2020 Army Budget Begins ‘Dramatic Shift’

2020 Army Budget Begins ‘Dramatic Shift’

Photo by: AUSA

An Army budget drill that identified $30 billion in savings was partly about finding money for future modernization and partly to “do better with every dollar we have,” Undersecretary of the Army Ryan D. McCarthy said.

Speaking at a Feb. 26 breakfast hosted by the Association of the U.S. Army’s Institute of Land Warfare, McCarthy did not talk about specifics of the fiscal 2020 budget now expected to be unveiled March 12. He did talk about the work to build a budget that continues to prioritize readiness while also making certain there is money over the next five years for much-needed modernization of weapons and equipment.

The $30 billion in savings is the result of more than 60 hours of reviewing programs. About $8 billion is the result of cost avoidance and $22 billion is from terminations or cuts “so that we could realign the funding against our priorities,” he said.

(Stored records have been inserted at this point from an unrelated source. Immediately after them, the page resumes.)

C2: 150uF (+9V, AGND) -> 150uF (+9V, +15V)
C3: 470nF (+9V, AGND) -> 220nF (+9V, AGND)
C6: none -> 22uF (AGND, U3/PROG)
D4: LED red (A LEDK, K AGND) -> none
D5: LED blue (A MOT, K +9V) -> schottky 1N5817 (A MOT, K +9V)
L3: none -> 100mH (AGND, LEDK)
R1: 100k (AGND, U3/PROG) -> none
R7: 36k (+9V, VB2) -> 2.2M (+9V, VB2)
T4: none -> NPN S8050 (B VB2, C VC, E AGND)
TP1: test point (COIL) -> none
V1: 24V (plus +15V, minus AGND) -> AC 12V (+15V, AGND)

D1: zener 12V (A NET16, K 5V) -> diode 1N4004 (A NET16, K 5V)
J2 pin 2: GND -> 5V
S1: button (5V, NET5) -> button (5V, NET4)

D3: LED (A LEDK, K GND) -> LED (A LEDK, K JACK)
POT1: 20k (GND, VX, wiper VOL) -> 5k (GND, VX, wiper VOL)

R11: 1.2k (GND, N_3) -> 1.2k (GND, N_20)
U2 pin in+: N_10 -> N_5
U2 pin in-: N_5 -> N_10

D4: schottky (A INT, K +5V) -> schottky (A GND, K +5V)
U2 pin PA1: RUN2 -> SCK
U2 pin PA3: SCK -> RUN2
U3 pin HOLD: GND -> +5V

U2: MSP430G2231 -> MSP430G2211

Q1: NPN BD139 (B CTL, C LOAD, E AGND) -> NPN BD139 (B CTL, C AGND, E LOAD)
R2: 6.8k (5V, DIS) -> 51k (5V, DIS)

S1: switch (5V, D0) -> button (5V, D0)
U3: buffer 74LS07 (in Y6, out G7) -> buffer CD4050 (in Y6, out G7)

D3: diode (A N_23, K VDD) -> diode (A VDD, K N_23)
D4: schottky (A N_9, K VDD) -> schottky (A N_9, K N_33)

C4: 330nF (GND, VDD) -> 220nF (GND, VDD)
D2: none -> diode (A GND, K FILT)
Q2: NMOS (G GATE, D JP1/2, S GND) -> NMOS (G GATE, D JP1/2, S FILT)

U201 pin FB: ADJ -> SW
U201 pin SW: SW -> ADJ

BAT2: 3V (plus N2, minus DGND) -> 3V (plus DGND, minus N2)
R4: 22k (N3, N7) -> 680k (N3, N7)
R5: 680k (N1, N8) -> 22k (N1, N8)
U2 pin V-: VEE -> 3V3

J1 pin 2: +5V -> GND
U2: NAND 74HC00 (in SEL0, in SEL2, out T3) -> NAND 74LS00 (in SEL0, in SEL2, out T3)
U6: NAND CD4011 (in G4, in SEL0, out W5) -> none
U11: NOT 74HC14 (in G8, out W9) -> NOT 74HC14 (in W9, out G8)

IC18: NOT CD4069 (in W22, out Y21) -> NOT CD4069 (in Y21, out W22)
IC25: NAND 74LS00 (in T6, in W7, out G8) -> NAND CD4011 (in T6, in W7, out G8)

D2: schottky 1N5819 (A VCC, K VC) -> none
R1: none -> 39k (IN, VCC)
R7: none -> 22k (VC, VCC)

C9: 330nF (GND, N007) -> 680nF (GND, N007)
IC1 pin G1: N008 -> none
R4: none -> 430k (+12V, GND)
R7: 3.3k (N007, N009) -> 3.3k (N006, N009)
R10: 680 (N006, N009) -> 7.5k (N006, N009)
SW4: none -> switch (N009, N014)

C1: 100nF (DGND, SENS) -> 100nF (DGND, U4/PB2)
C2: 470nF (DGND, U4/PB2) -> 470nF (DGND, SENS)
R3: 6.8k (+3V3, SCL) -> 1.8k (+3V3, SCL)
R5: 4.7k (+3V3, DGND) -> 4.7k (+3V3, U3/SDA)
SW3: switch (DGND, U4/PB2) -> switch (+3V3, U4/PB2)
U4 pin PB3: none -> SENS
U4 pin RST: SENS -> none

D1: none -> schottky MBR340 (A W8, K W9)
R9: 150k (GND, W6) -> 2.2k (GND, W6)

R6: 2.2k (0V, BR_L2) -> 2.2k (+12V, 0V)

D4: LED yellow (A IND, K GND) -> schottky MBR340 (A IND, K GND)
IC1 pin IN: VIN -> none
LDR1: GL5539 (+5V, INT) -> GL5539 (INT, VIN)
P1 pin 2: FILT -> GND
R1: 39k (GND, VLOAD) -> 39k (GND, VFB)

“We ran through every program in the budget,” McCarthy said. “I haven’t seen something like that since [then-Defense Secretary] Robert Gates did that about 10 years ago.” McCarthy was a special assistant to Gates during the Bush and Obama administrations.

The $30 billion adjustment in spending allows a shift in two to five years from legacy weapons systems to new capabilities, he said. “It is a pretty dramatic shift.”

The process the Army underwent to develop this upcoming budget request really began two years ago, McCarthy said, as the service unveiled its six modernization priorities: long-range precision fires, a next-generation combat vehicle, future vertical lift, the Army network, air and missile defense, and soldier lethality.

“With the ’18 and ’19 budgets, we’ve delivered a modernization strategy, we’ve been very consistent with where we want to take the Army … and with that comes difficult choices,” McCarthy said.

The Army also has “maintained readiness as the priority,” including getting as many brigade combat teams to the highest state of readiness, McCarthy said.